Культура  ->  Литература  | Автор: | Добавлено: 2015-05-28

Библиография А. П. Чехова

Творчество Чехова, как и творчество любого большого писателя, во-первых, неоднозначно, а во-вторых, неисчерпаемо.

Во-первых, русский литературный язык рубежа XIX – XX в. в. – предмет, до сих пор не получивший подробного и всестороннего освещения. Работы же, анализирующие непосредственно творчество Чехова, рассматривают его в контексте эпохи, но не в контексте языка. Сама оригинальность стиля Чехова отличает его как от языка и стиля произведений русской классической литературы XIX в. , так и от языка и стиля писателей серебряного века. Вот так оценивает роль творчества Чехова Ю. М. Лотман: «На рубеже XIX – XX в. в. русской культуре был дан гений, все творчество которого шло вразрез с «идейными»направлениями предшествующих эпох и могло послужить великим предостережением. Это был Чехов Но зато не было в русской литературе и более одинокого гения и, что самое главное, писателя, чье творчество не получило продолжения».

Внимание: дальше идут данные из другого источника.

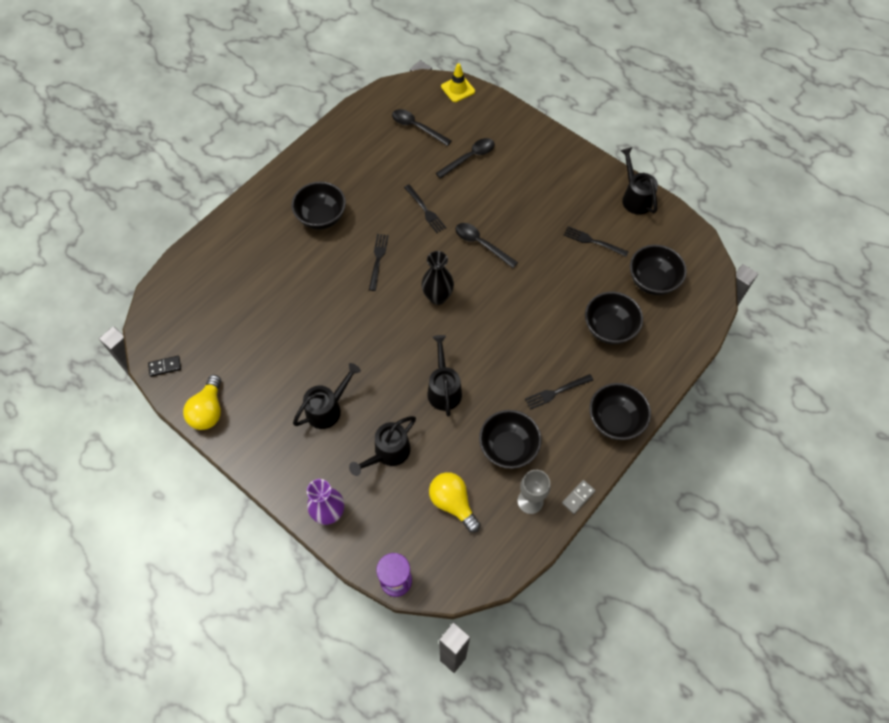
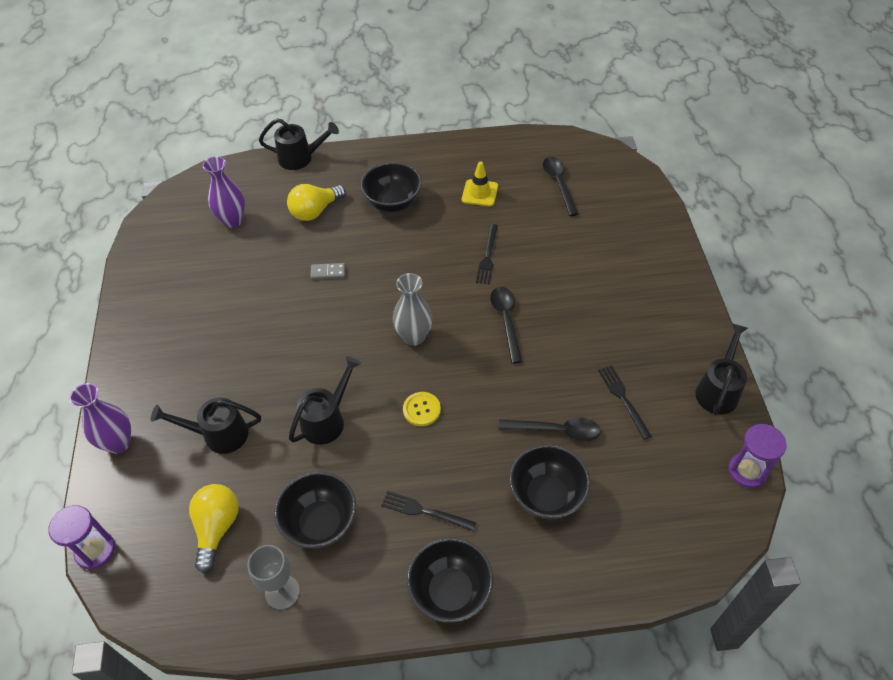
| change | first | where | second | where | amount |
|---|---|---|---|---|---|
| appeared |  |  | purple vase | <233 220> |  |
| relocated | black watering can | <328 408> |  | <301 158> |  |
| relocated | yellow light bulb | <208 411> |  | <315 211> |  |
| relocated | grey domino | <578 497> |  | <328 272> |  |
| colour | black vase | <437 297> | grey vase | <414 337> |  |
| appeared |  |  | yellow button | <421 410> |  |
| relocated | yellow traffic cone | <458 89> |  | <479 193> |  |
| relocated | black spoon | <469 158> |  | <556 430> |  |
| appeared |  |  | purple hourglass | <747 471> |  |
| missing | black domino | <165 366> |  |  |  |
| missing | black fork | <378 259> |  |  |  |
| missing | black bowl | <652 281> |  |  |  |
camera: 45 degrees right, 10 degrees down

Во-вторых, несмотря на большое количество исследований, посвященных сущности текста (в частности художественного текста), этот вопрос остается по-прежнему одним из самых актуальных в лингвистике. При этом понятие текста берется как в узком смысле, так и в широком – как совокупность всех культурных кодов эпохи.

В-третьих, предмет работы рассматривается с точки зрения как лингвистики, так и литературоведения.

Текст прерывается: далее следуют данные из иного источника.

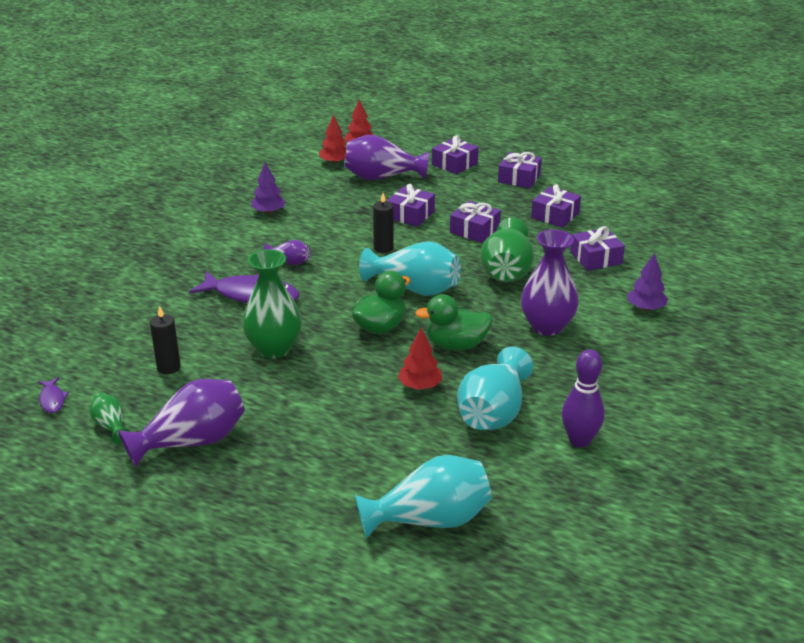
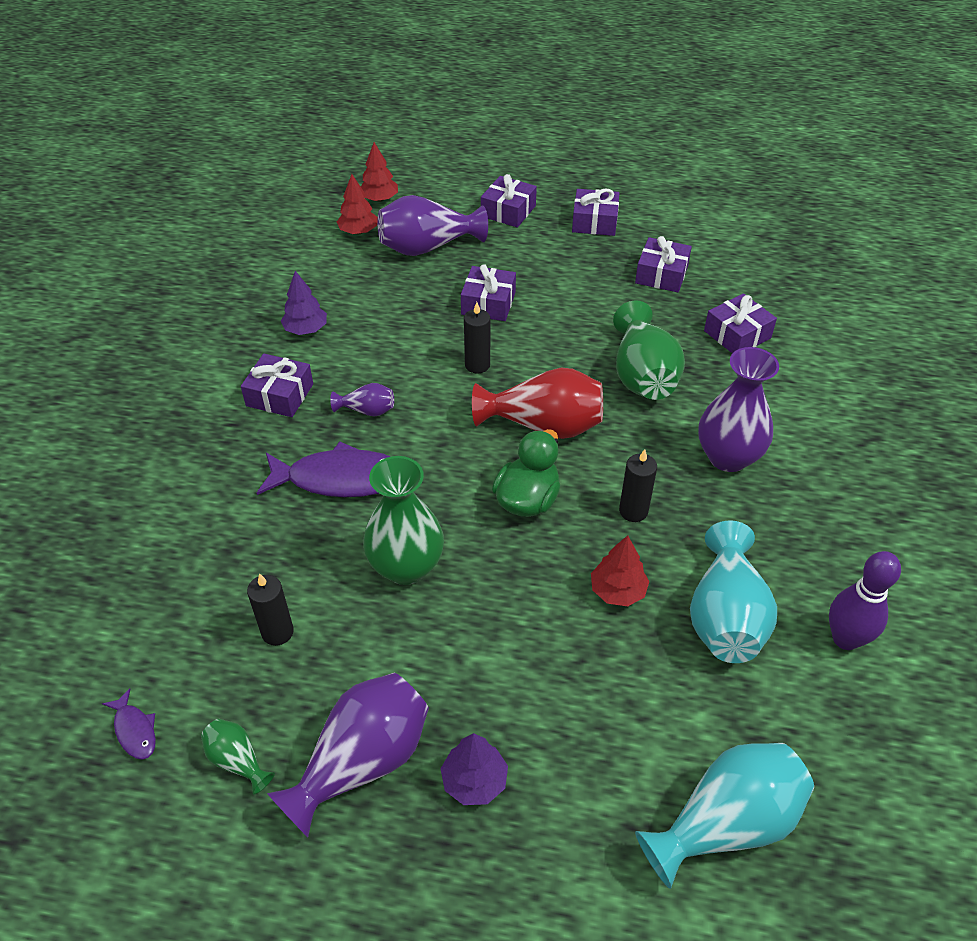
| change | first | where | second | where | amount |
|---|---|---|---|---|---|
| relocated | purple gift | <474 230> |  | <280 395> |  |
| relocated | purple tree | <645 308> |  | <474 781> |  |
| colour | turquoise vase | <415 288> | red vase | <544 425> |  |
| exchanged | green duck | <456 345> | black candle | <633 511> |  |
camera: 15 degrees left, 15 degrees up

В-четвертых, сам вопрос о подтексте, о способах его ввода и раскрытия также является одним из дискуссионных вопросов лингвистики текста.

Работа состоит из двух глав, введения и заключения.

Первая глава посвящена непосредственно подтексту как одной из важных стилеобразующих категорий в прозе А. П. Чехова. На основе анализа произведений А. П. Чехова определяются способы ввода и раскрытия подтекста. Во второй главе дается целостный анализ рассказа «Толстый и тонкий» с точки зрения раскрытия заключенного в них подтекста.

Способы ввода подтекста в прозе А. П. Чехова

В главе подробно рассматриваются и анализируются способы ввода подтекстовой информации в прозе А. П. Чехова, выявляется их смыслообразующая функция, их роль как в отдельных рассказах, так и в протекции на все творчество Чехова как на единый макротекст. Также выявляется связь этих способов между собой и их взаимодействие.

Имя собственное

В нашу задачу входит рассмотрение имен собственных как части вертикального контекста художественного произведения. Вертикальный контекст и подтекст, на наш взгляд, категории взаимообусловленные. Мы считаем необходимым уделить им особое внимание, т. к. «они являются неотъемлемой частью характеристики литературного персонажа. Имя и фамилия персонажа существенно дополняют информацию о нем, которая содержится в описании не только его внешности, поведения, черт характера и т. д. , но и его происхождения, социального положения и т. д. » 1 Например, Червяков («Смерть чиновника»), - фамилия говорит о приниженности чиновника, о его привычке пресмыкаться; фамилии указывают на род занятий: священнослужители Духов («Жалобная книга»), Вонмигласов («Хирургия»); Иван Иваныч, Федор Тимофеич, Хавронья Ивановна, Тетка (клички животных в «Каштанке») - говорят об отношении героя рассказа к животным как к друзьям, к родным существам.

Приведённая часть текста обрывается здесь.